Known as telehealth, this practice is changing the way some patients interact with health care providers: It’s safe, convenient and cost-effective.
“There are many times when the interaction between a provider and a patient is just as well-served through videoconferencing as it is face-to-face, particularly as a first step,” said Robert Keenan, M.D., Moffitt’s chief medical officer and vice president of quality. “That first virtual connection sometimes makes the subsequent in-person visit more efficient and effective.”
But telehealth is far more prevalent among Moffitt’s international patients than with Floridians, because state law does not adequately support the practice.
For example, the state does not require insurance companies to treat a virtual office visit like a real one. Different credentialing requirements among hospitals and for doctors who are licensed in other states also pose barriers. Even prescribing medicine through a telehealth visit is limited, because Florida law restricts the types of medications that may be prescribed online.
Proposals to address those challenges failed to pass in the 2015 legislative session, the victim of differences between the House and Senate over Medicaid expansion and other issues. A renewed push is expected when lawmakers convene their 60-day session on Jan. 12.
Making telehealth more accessible in Florida tops AARP’s legislative agenda this year. Additional priorities include increased assistance for family caregivers, more transparency in proposed utility rates and incentives for small businesses to offer retirement savings plans.
A consensus appears to be emerging to pass telehealth legislation, said Jack McRay, AARP Florida advocacy manager.
Telehealth would particularly help older people in rural areas, where health care options are limited, and people caring for frail family members. Caregivers often must take time off from work to shuttle family members to and from doctor appointments. Advocates of telehealth say time and money could be saved if routine visits were handled through video teleconferencing.
Nearly 2.7 million Floridians provide care to adult family members. That translates to $29.7 billion in uncompensated care. Expanding support for those caregivers is a legislative priority for AARP.
About 58,000 people are on a waiting list for home- and community-based services, and the list continues to grow. Services could include providing help at home, or at a central location, for a few hours a week to relieve family members. Such family care allows older people to stay in their homes instead of institutions.
Creating incentives for small businesses to offer retirement programs is another legislative goal. More than 40 percent of Florida’s private-sector employees work for small businesses, which typically cannot afford to offer private retirement plans.
Advocates say creating savings plans for small businesses would mean less government assistance for workers in their retirement.

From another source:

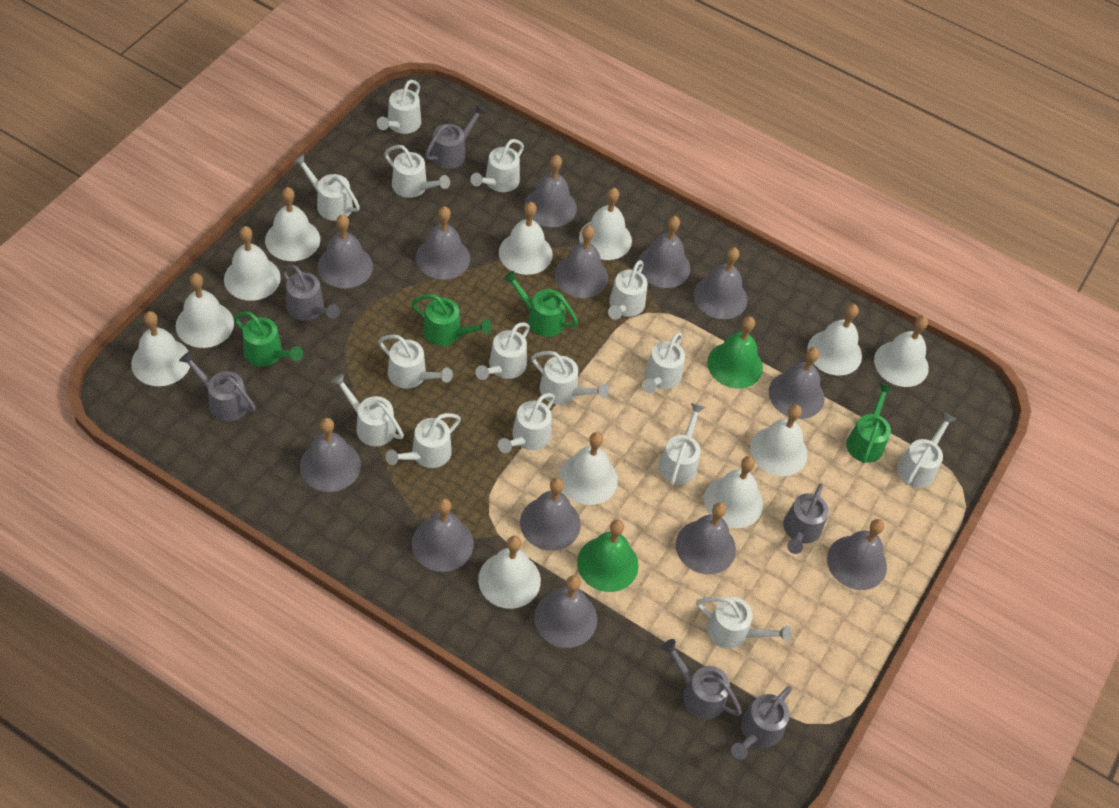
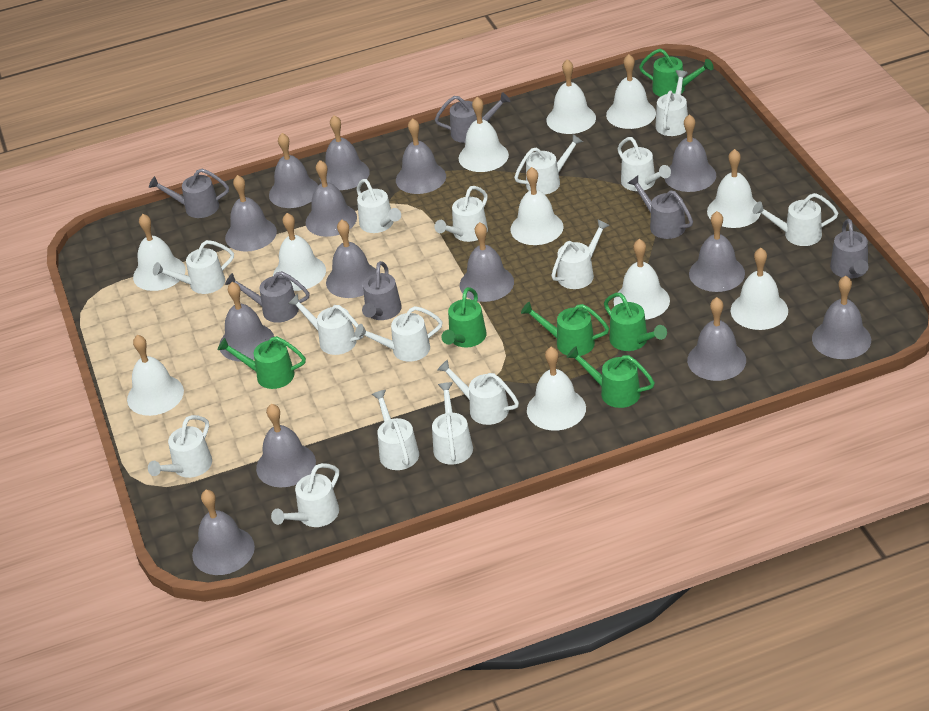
green bell: 2 -> 0
green watering can: 4 -> 6
grey bell: 13 -> 14
white bell: 12 -> 11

As utility rates continue to rise, AARP is pushing for increased transparency at the Public Service Commission. AARP is advocating that the Legislature ban private communication between utilities and the PSC to ensure accountability. In addition, AARP wants the repeal of a state law that allows utilities to raise rates to pay for nuclear power facilities that are never built.
Two years ago AARP helped convince lawmakers pass legislation against texting while driving. But the law only allows police to cite drivers for what is known as a “secondary offense,” if they’ve already been detained for violating another traffic law. AARP Florida supports legislation to make texting while driving a “primary” offense, allowing police to step in whenever they witness this activity.
Tom Scherberger is a writer living in Treasure Island, Fla.